Genetic variation in the beta‐2 adrenergic receptor (ADRB2) predicts functional gastrointestinal diagnoses and poorer health‐related quality of life

Summary Background The beta‐2 adrenergic receptor ( ADRB 2) is an important target for epinephrine, a neurotransmitter in pain signalling. ADRB 2 haplotypes affect receptor expression and ligand response, and have been linked to painful non‐ GI disorders. Aims To assess whether ADRB 2 polymorphisms ( rs1042713 , rs1042714 ) are risk alleles for functional GI ( FGID ) and extraintestinal functional ( EIFD ) diagnoses, and whether ADRB 2 predicts GI symptoms and health‐related quality of life ( HRQOL ). Methods Of 398 subjects (49.6 ± 2.9 years, 68.0% female), 170 (42.5%) met Rome III criteria for ≥1 FGID [ IBS ( n  = 139, 34.9%); functional dyspepsia ( FD , n  = 136, 34.1%), functional chest pain ( FCP , n  = 25, 6.2%)], while 228 were healthy controls.

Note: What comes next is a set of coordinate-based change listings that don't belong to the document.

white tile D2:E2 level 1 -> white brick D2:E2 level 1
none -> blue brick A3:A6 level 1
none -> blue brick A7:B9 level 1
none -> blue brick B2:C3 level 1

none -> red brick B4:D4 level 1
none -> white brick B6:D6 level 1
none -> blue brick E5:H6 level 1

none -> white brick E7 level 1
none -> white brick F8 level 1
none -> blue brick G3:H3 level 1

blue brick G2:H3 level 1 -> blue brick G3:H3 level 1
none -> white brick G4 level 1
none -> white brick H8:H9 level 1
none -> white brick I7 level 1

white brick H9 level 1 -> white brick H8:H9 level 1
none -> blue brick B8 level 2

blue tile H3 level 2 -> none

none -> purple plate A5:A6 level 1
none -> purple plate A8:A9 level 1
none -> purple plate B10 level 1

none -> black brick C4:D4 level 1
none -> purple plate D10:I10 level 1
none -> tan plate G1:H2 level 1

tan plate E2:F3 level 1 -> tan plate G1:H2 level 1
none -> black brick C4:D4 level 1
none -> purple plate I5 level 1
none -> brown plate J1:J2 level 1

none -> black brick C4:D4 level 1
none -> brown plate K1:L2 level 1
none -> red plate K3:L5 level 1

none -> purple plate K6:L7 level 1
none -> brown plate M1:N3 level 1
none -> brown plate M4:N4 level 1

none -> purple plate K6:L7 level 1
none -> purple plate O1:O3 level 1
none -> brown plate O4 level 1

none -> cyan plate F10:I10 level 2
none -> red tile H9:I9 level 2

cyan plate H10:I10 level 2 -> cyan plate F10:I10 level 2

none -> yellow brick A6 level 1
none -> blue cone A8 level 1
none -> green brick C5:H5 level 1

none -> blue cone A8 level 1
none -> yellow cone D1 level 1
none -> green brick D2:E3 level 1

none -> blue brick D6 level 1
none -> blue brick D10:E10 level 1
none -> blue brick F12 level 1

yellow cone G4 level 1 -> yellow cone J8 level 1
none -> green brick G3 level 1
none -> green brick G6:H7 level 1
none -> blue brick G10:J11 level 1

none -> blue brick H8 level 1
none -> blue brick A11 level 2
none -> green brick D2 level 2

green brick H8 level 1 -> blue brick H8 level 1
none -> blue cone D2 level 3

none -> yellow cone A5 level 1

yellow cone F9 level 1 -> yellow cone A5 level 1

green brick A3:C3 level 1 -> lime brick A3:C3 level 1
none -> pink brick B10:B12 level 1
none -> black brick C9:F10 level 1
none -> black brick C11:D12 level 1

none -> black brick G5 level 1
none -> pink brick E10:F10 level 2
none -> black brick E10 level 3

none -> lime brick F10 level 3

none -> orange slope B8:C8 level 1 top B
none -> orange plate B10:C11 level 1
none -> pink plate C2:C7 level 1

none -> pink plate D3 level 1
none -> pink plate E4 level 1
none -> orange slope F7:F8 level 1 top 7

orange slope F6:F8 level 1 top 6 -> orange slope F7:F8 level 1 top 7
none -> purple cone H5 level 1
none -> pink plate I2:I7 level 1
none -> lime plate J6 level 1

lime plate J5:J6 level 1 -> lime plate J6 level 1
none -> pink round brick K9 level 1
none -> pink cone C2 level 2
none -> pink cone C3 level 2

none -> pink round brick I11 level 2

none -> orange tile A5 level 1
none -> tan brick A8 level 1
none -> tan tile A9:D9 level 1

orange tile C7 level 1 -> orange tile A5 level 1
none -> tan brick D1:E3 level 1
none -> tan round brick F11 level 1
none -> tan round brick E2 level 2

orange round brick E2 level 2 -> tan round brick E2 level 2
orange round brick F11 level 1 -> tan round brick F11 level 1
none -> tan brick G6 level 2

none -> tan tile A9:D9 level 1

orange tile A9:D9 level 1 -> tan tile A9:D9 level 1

FGID subjects reported on bowel symptom severity and burden (10‐cm VAS ), frequency (days/last 2 weeks), EIFD , psychiatric diagnoses and HRQOL ( SF 36). Multivariable models determined the contribution of ADRB 2 polymorphisms to HRQOL , and mediational analyses assessed functional diagnoses as potential intermediates. Results rs1042714 minor G alleles were associated with FGID diagnoses ( OR 1.8; 95% CI 1.2–2.7; P  = 0.009), particularly FD ( OR 2.1, 95% CI 1.3–3.3), with trends towards IBS ( P  = 0.19) and FCP ( P  = 0.06) diagnoses. Within IBS , G allele carriers had more severe bowel symptoms ( P  = 0.025), and symptomatic days ( P  = 0.009). G allele carriers had greater numbers of EIFD (1.0 ± 0.1 vs. 0.4 ± 0.07, P  < 0.001) and poorer HRQOL . The effect of ADRB 2 on HRQOL was partially mediated by FGID , EIFD and psychiatric diagnoses. Conclusions ADRB 2 minor alleles at rs1042714 predict FGID and EIFD , and may influence bowel symptom severity and HRQOL . These findings provide indirect evidence of sympathetic nervous system role in FGID pathophysiology.